Endothelial Dysfunction in Aorta of the Spontaneously Hypertensive, Stroke-Prone Rat: Effects of Therapy with Verapamil and Trandolapril Alone and in Combination

The effects of chronic therapy with the angiotensin-converting enzyme (ACE) inhibitor trandolapril and/or Ca antagonist verapamil on endothelial and vascular smooth muscle (VSM) function were studied in spontaneously hypertensive, stroke-prone rats (SHR-SP). Dosages decreasing systolic blood pressure (SBP) by 20% were administered orally (p.o.) by gavage as monotherapy or combination therapy for 8 weeks, beginning at age 6 weeks. Combination therapy dosages were the same as those used in monotherapy (trandolapril 0.7 mg/kg/day verapamil 20 mg/kg/day) in one group; the second group received only half the monotherapy dosage.
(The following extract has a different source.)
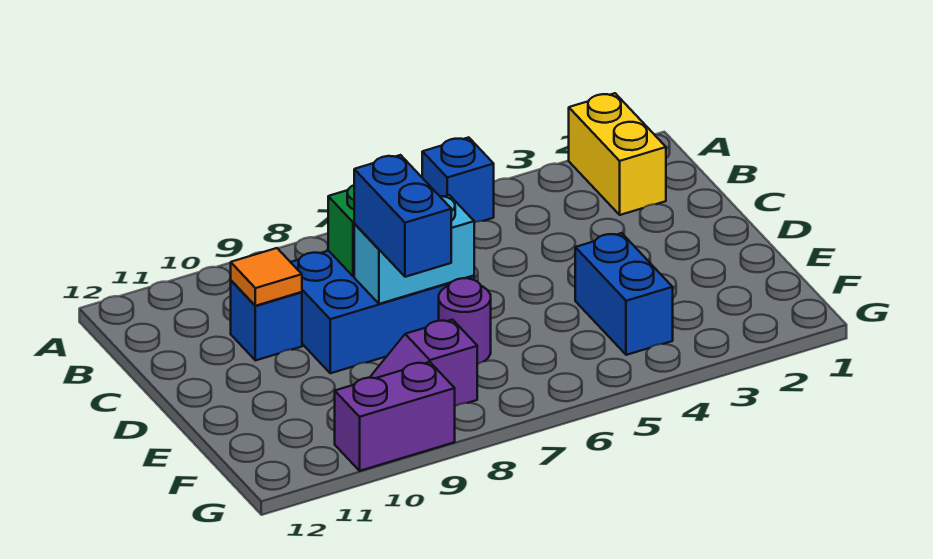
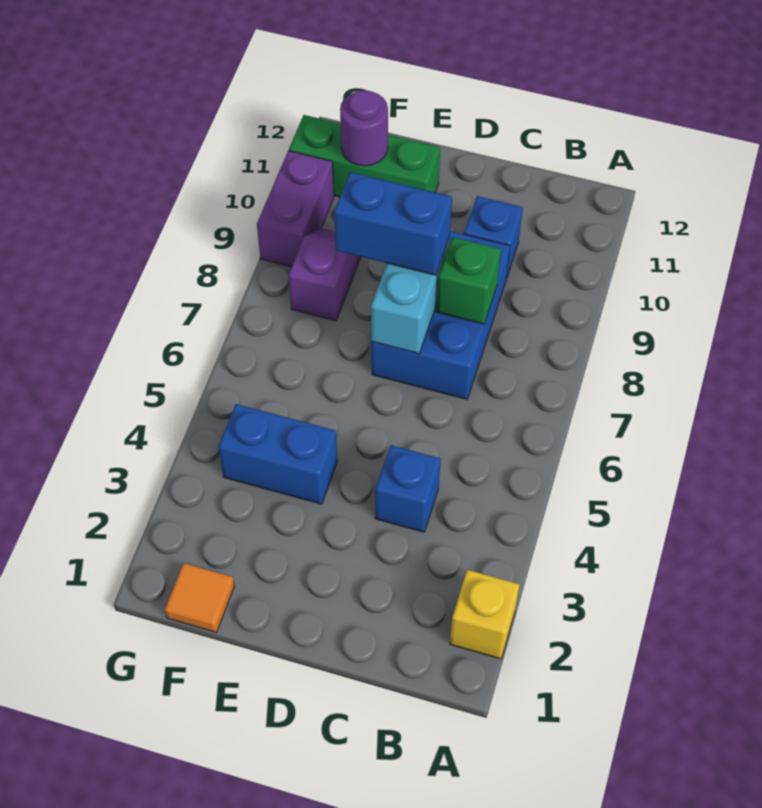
yellow brick A2:B2 level 1 -> yellow brick A2 level 1
blue brick A5 level 1 -> blue brick C4 level 1
orange tile C10 level 2 -> orange tile F1 level 1
purple round brick E7 level 1 -> purple round brick F11 level 2
none -> green brick E11:G11 level 1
The study was placebo-controlled and performed in parallel groups. Isometric tension was measured in aortic rings suspended in organ chambers (95% C2/5% CO2; 37°C). SBP decreased in all groups, as compared with placebo [30-47 mm Hg, analysis of variance (ANOVA), p < 0.05], but decrease was more pronounced in rats receiving high-dose combination (76 mm Hg, ANOVA, p < 0.05). In norepinephrine (NE)-contracted rings, endothelium-dependent relaxation to acetylcholine (ACh) was augmented similarly with all forms of therapy (maximal relaxations 89-94%) as compared with placebo (64 ± 6%, p < 0.05). In contrast, the response to sodium nitroprusside (SNP) was similar in all groups (NS). In quiescent rings, ACh elicited endothelium-dependent contractions (in the presence of N-monomethyl-L-arginine, L-NAME) that were not affected by therapy. In rings of untreated SHR-SP incubated with a thromboxane receptor antagonist (SQ 30741), the reduced endothelium-dependent relaxation to ACh was corrected, indicating that the main effect must be an increase in release of nitric oxide (NO) relative to that of thromboxane (TXA2)/prostaglandin H2 (PGH2). Both antihypertensive therapy with a combination of ACE inhibitor and Ca antagonist at low dosage and monotherapy have comparable effects on BP pressure and endothelial function.